Rutabaga has been amazing this year. She's grown so much! She speaks in complex sentences now, and it's actually been fun talking with her. Between the speaking, the walking, the singing, and the potty-training, she's ever increasingly her own littler person. I've been trying to help her recognize her emotions, like "I'm upset because I wanted to play with Mommy but then Mommy went to secretly play with something by herself" (I was opening Seven Wonders Duel), and then we apologize as necessary and take actions to make ourselves feel better. She's a good kid and I'm happy that I get to help her grow into a good person.

Art-wise it's been a mixed bag. I feel like I didn't do enough Rutabaga comics, but I did an anthology comic! My fandom production went down, but my July 4th comic was particularly well-received! I put a lot of energy into making a 4F book this summer, but then didn't really get the high of "I made a thing!" from it. I got to teach a middle school comics elective, but didn't get enough enrollment for the high school one.

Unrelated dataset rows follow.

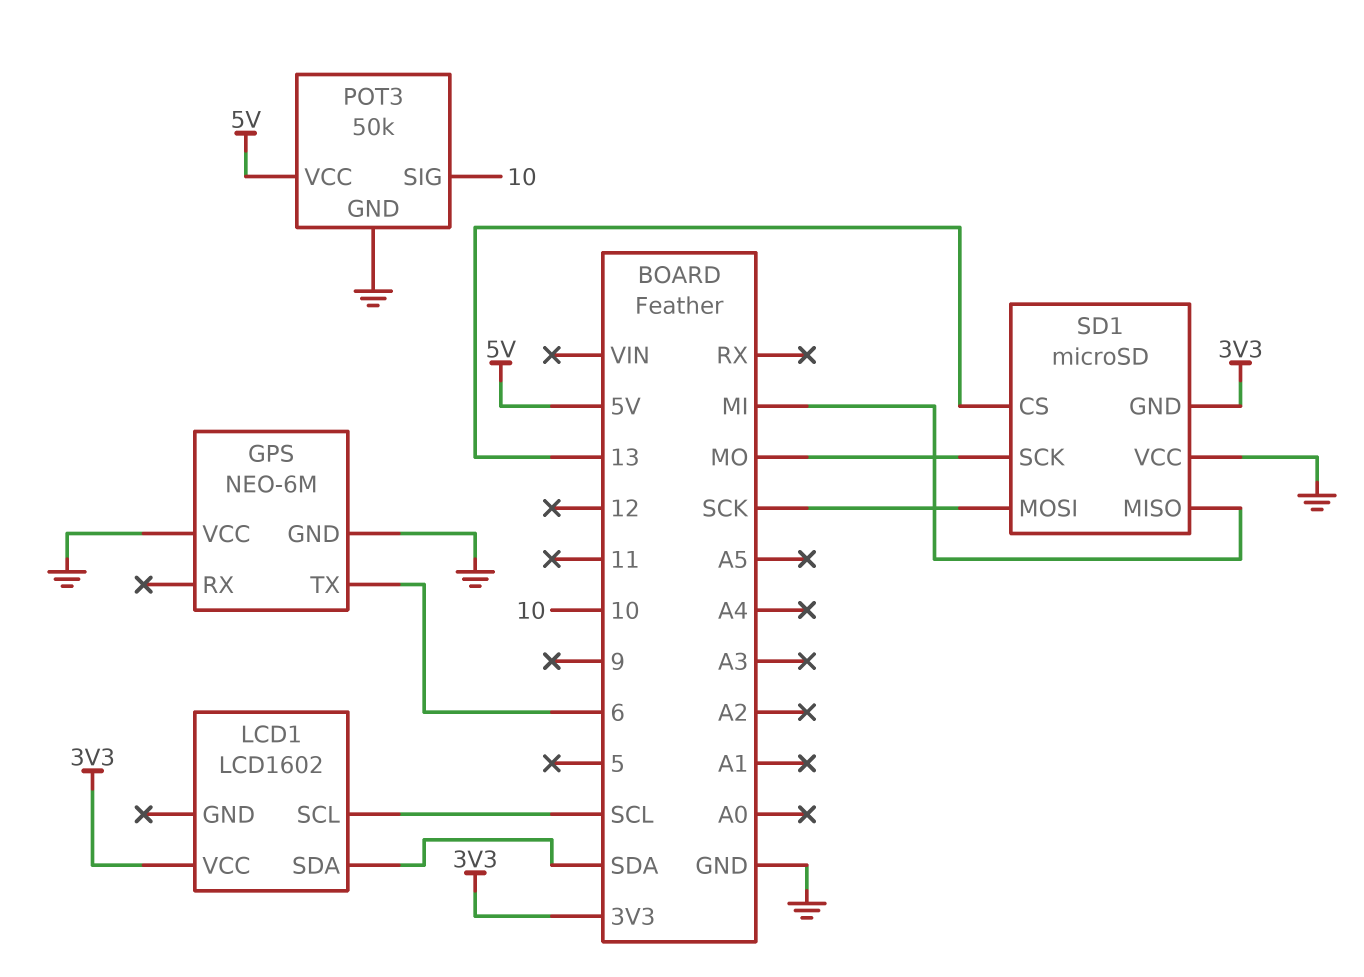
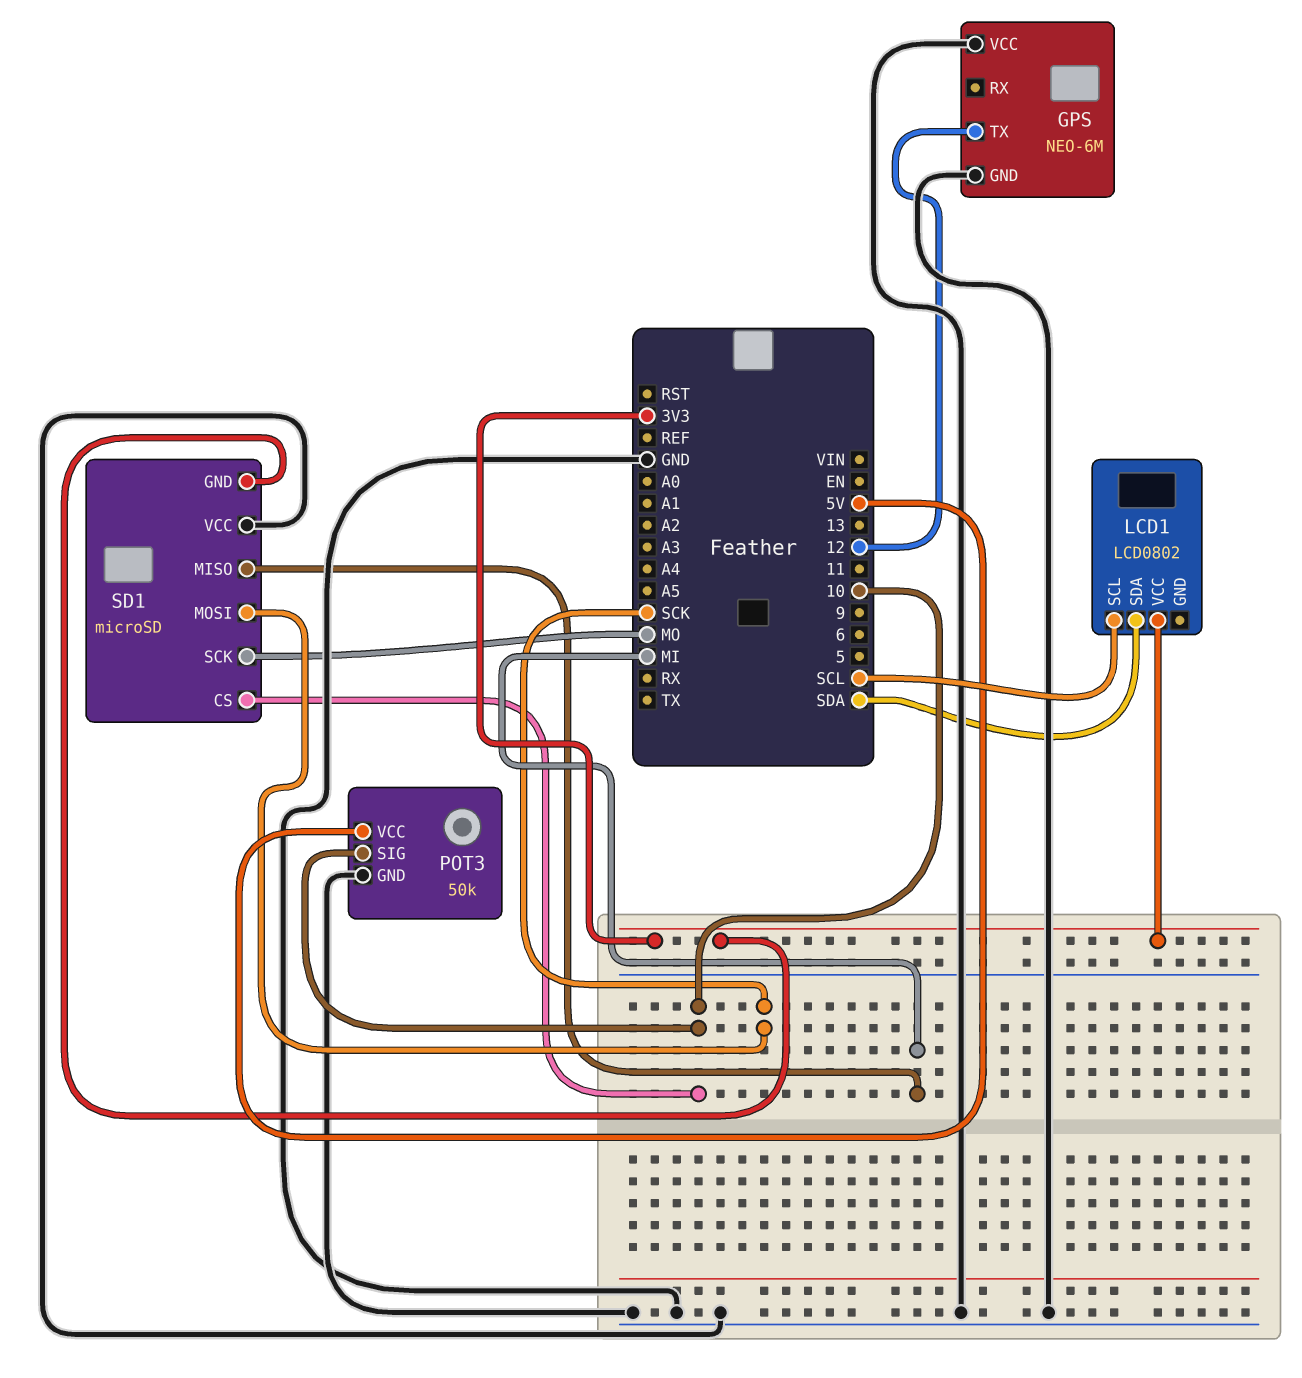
GPS pin TX: 6 -> 12
LCD1: LCD1602 -> LCD0802
SD1 pin CS: 13 -> 10

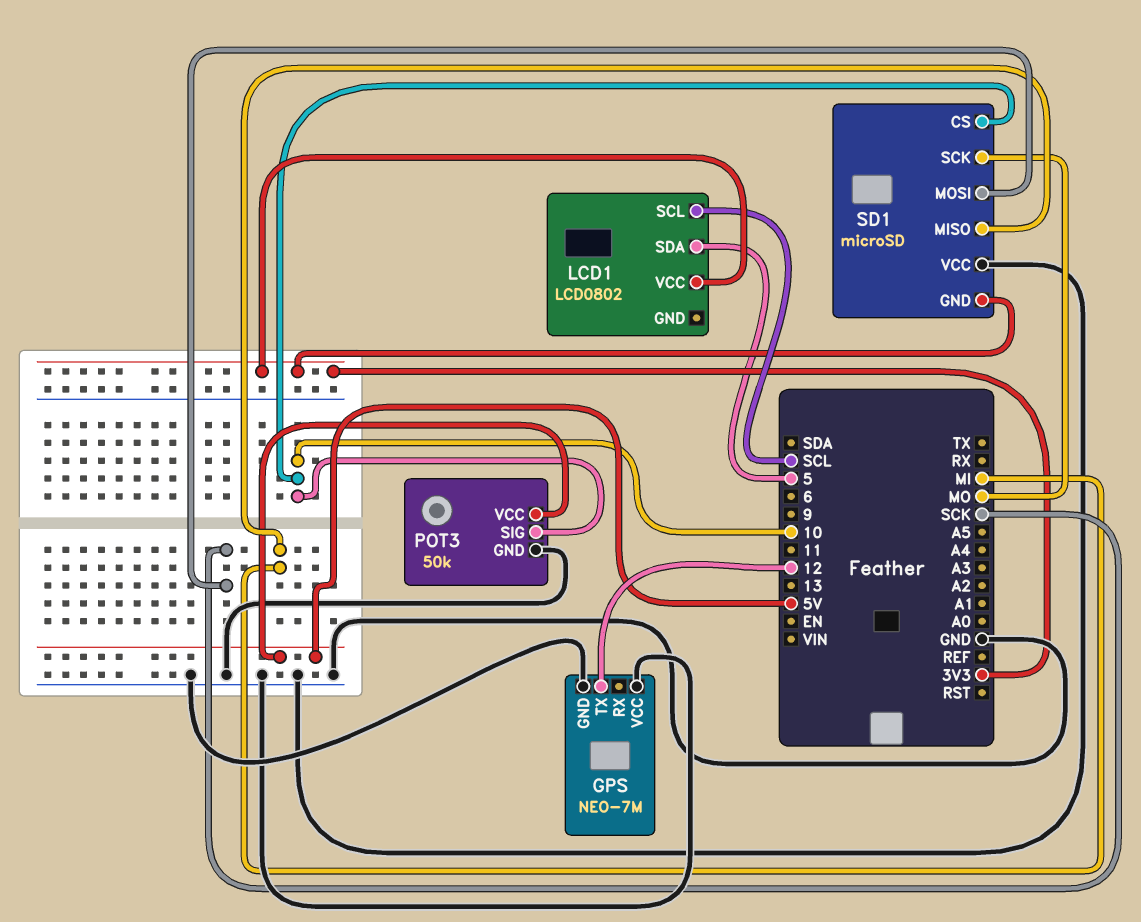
GPS: NEO-6M -> NEO-7M
LCD1 pin SDA: SDA -> 5

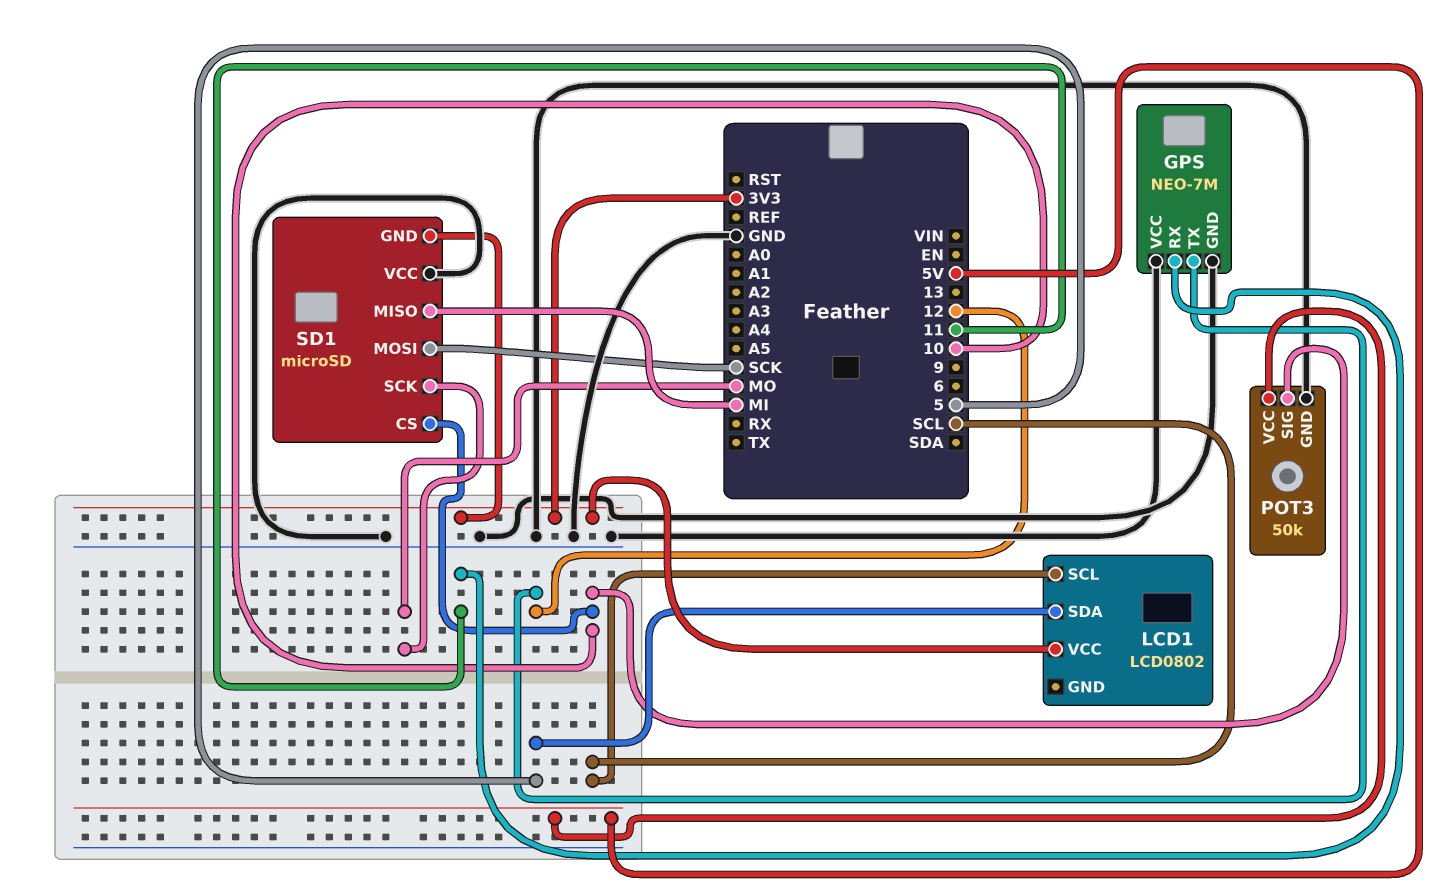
GPS pin RX: none -> 11

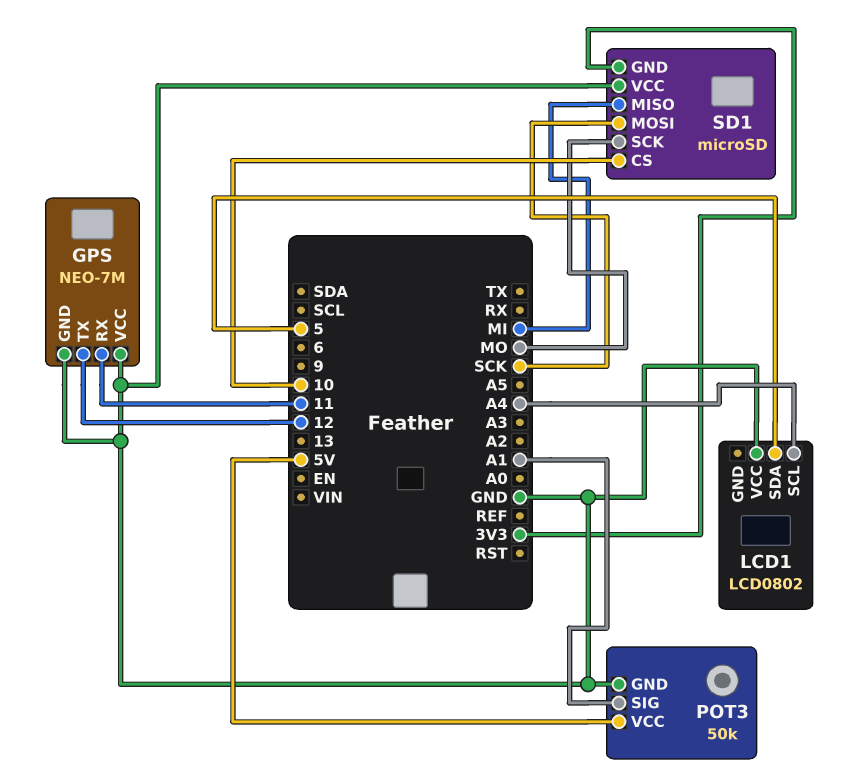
LCD1 pin SCL: SCL -> A4
LCD1 pin VCC: 3V3 -> GND
POT3 pin SIG: 10 -> A1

I'm excited about the Doctor Who game that I'm brainstorming with Hoosband, and also the "comics toolkit" thing that I have in the works. So... kind of everywhere. I'm hoping that some of the breaks next year help with working on that stuff.

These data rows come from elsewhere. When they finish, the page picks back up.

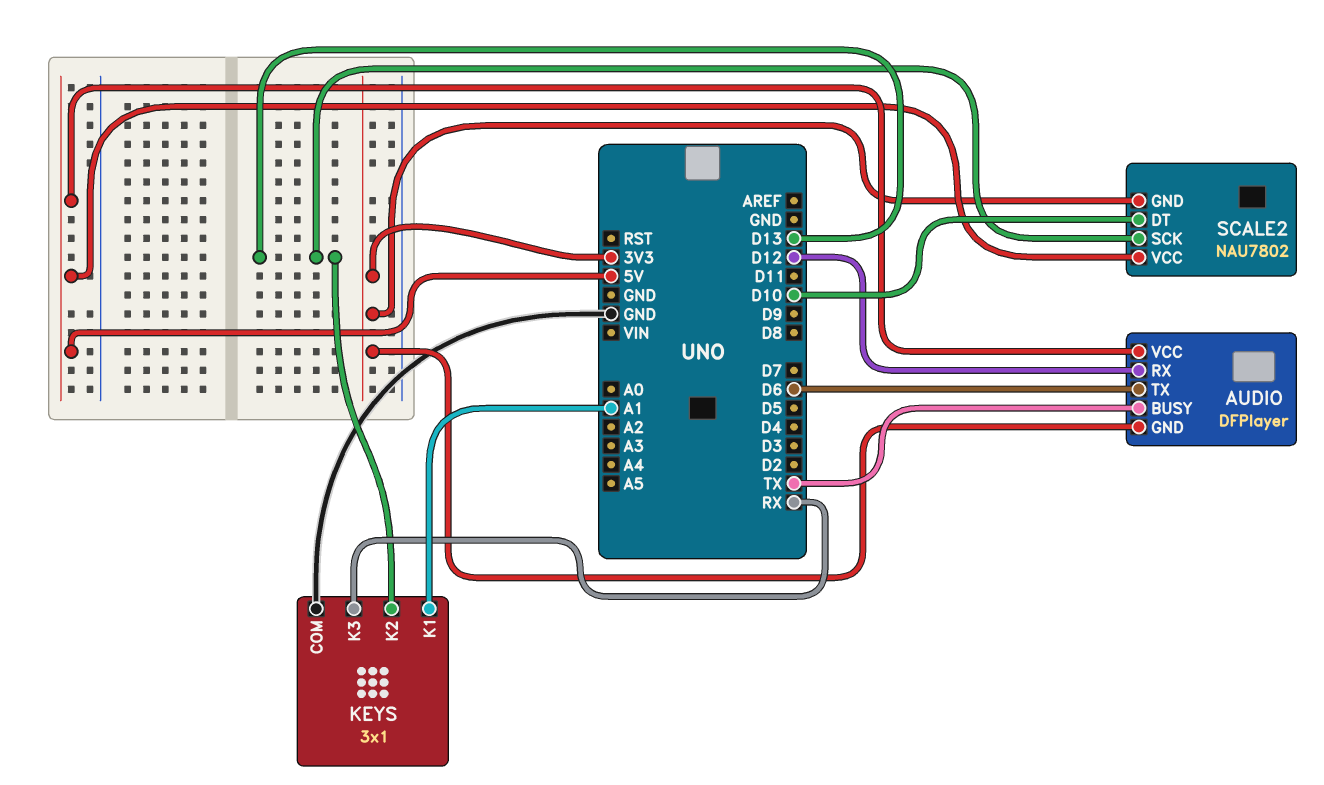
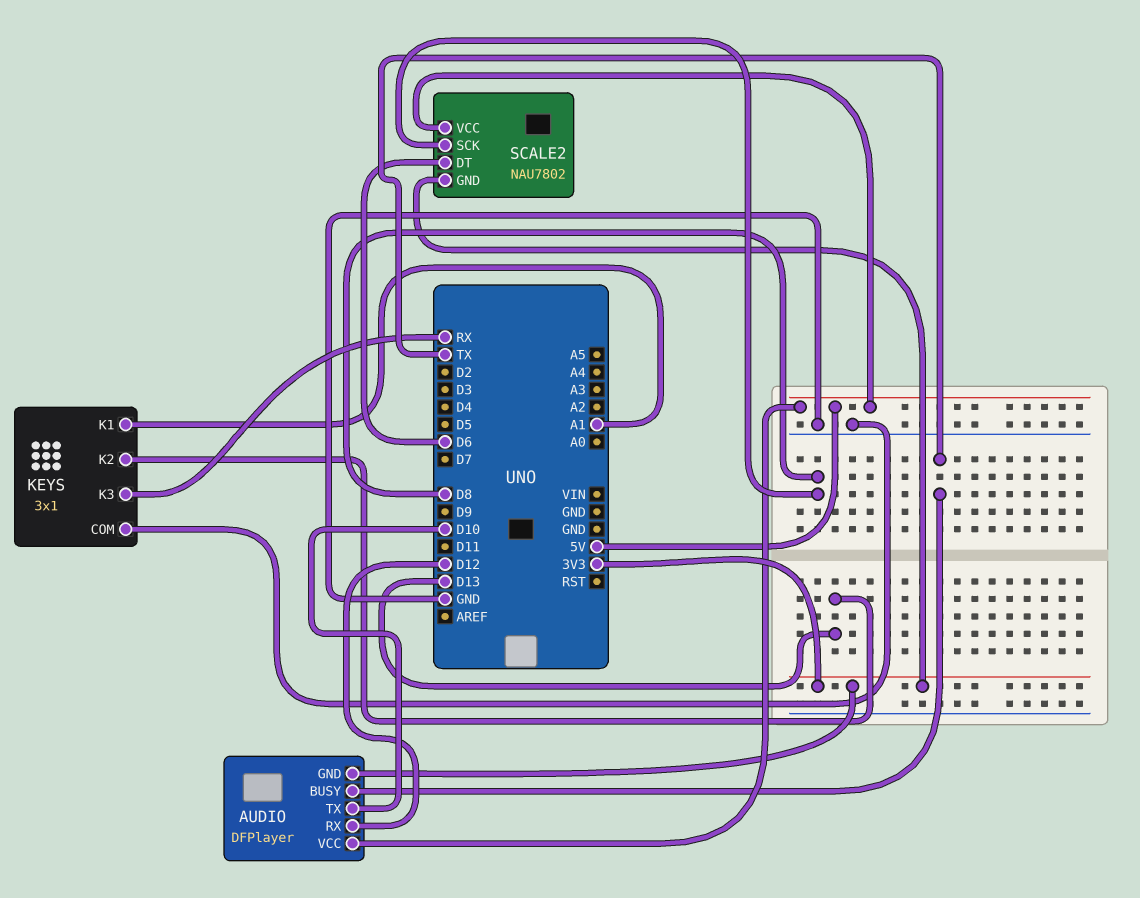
AUDIO pin TX: D6 -> D10
SCALE2 pin DT: D10 -> D6
SCALE2 pin SCK: D13 -> D8

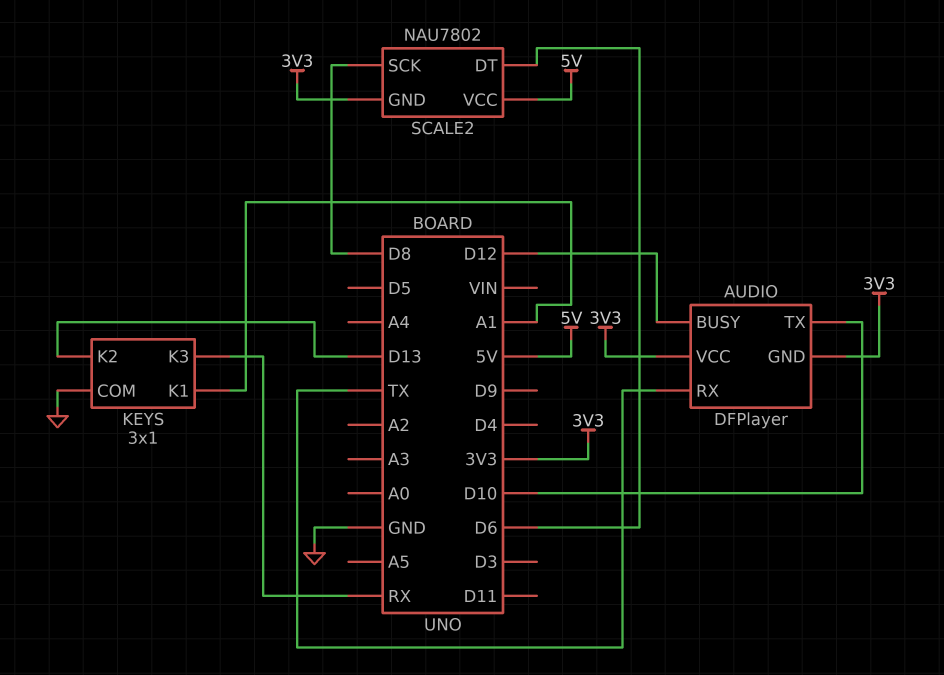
AUDIO pin BUSY: TX -> D12
AUDIO pin RX: D12 -> TX
AUDIO pin VCC: 5V -> 3V3

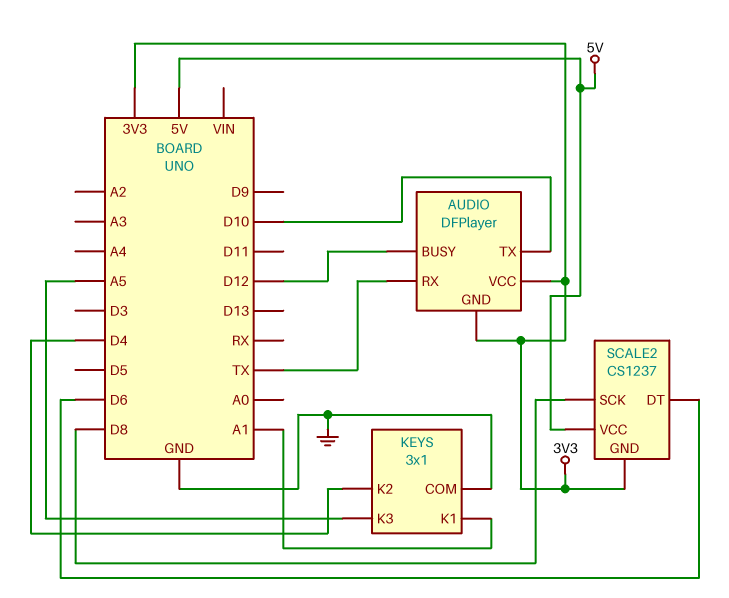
KEYS pin K2: D13 -> D4
KEYS pin K3: RX -> A5
SCALE2: NAU7802 -> CS1237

I think a big thing I spent this year grappling with, is that feeling of wanting more friends/community and feeling left out of things (stuff like "why don't I get asked to participate in x at school but other new(er) teachers do" and "why am I always hearing about things through tertiary means"), while simultaneously feeling overwhelmed whenever I do try to interact socially with people (stuff like "omg how do people manage to find time to be on chat/tumblr all the time?" and "social niceties are so tiring"). It's not a new feeling or a new issue -- in fact, I remember feeling like this ever since elementary school. But it felt particularly acute this year for some reason? Maybe because I'm like "I'm a frigging adult, I should be better at this."

Speaking of adulting, it's hitting me that I'm 35 now. That's... a number that seemed very far away and very Well Established when I was 22 and fresh out of school, possibly because I've always associated this age with my parent's generation. This year I've definitely felt more Adult, in the "hey, I have enough experience in doing something that I can just ... do it." Stuff like proposing a comics class. Or designing curriculum. Or stating an opinion about something. I'm finding myself suddenly being the mentor or the veteran in the room, and it's an odd feeling -- that I'm no longer in the "fake it till you make it" stage of adulting. I feel like I can maybe stop asking for permission. (Which is an issue especially for Asian women, I think?) It's a good feeling, even if it triggers some "what am I doing with my life?" moments.

I continue to be thankful that I have financial stability and awesome family and friends. I continue to be worried about environmental and political developments. I continue to have hope that the human race will muddle through all this somehow, and part of that muddling through is just me, as one of 7+ billion people, doing the best I can with what I have.